FTIR analysis of solid products of pulverized coal detonation

The FTIR spectrum of the coal sample can be divided into four regions based on the characteristics of absorption peaks: the hydrogen bond region (WB: 3650–3000 cm⁻¹), the aliphatic region (WB: 3000–2800 cm⁻¹), the oxygen-containing functional group region (WB: 1800–1000 cm⁻¹), and the aromatic ring substitution region (WB: 900–700 cm⁻¹). The FTIR spectrum of the coal sample after smoothing and baseline correction is shown in Fig. 11.

Figure 11

FTIR spectra of explosive and non-explosive products from different coal samples (1–8).

The FTIR spectrum positions of the main functional groups before and after the coal sample detonation are shown in Table 3. The functional groups within four bands of the spectrum were analyzed using ORIGIN software for peak fitting, and the results are shown in Fig. 12.

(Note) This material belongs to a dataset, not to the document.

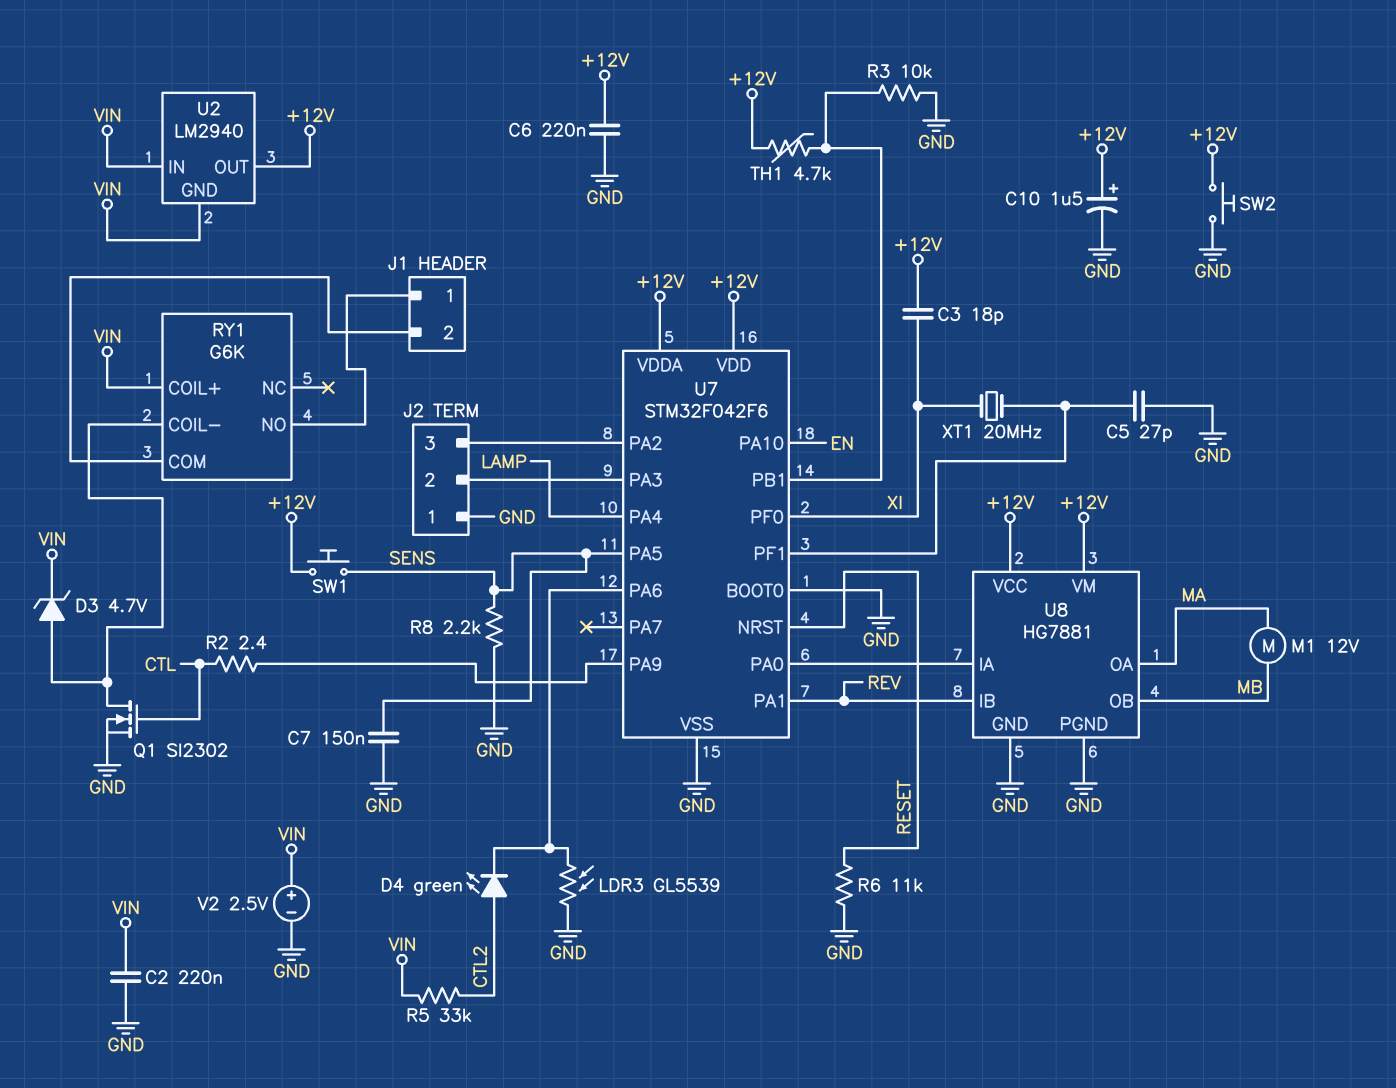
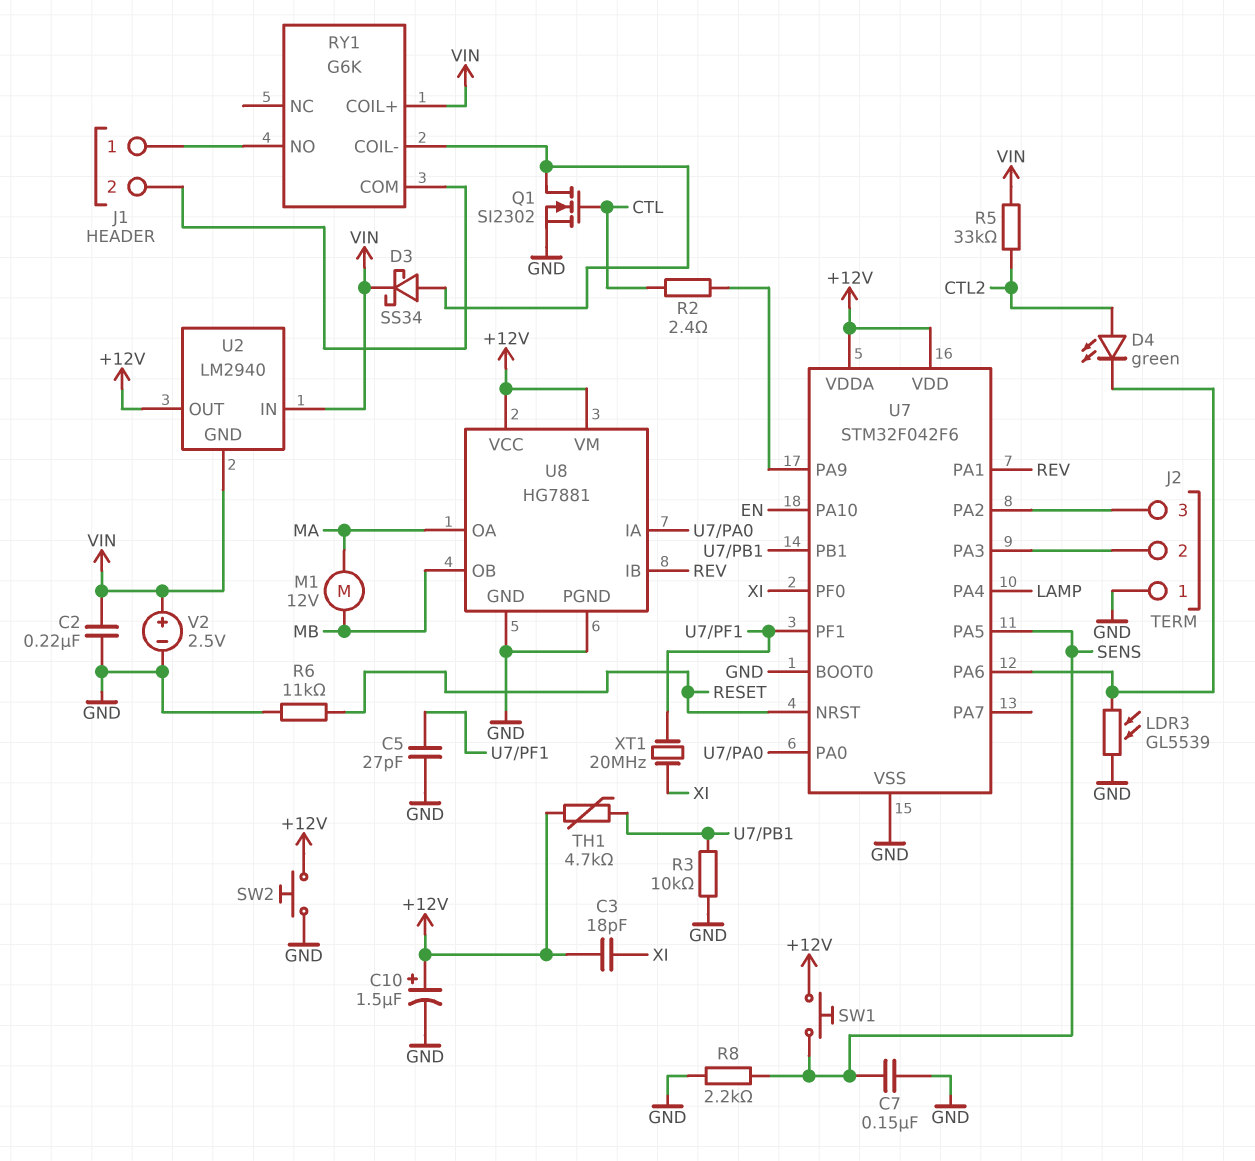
C6: 220nF (+12V, GND) -> none
D3: zener 4.7V (A RY1/COIL-, K VIN) -> schottky SS34 (A RY1/COIL-, K VIN)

Table 3 Band distribution of different functional groups in FTIR spectra.

Figure 12

FTIR peak fitting of the aromatic structure infrared spectra of coal samples pre- and post-detonation.

As shown in Fig. 13, the Penta-substituted benzene proportions of coal samples 1, 2, 3 and 4 are 12.65%, 26.12%, 43.64% and 41.68%, respectively. To aid comparison, it is evident from the percentage of benzene rings in various coal samples in Fig. 13: due to the impact of detonation burning, the proportion of benzene ring di-substituted content in the post-detonation coal sample is significantly higher than that in the non-detonation coal sample; the proportions of benzene ring tri-substituted, benzene ring tetra-substituted, and benzene ring penta-substituted content in the post-detonation coal sample are slightly lower than those in the non-detonation coal sample.

Figure 13

Benzene ring percentage of different coal samples pre- and post-detonation.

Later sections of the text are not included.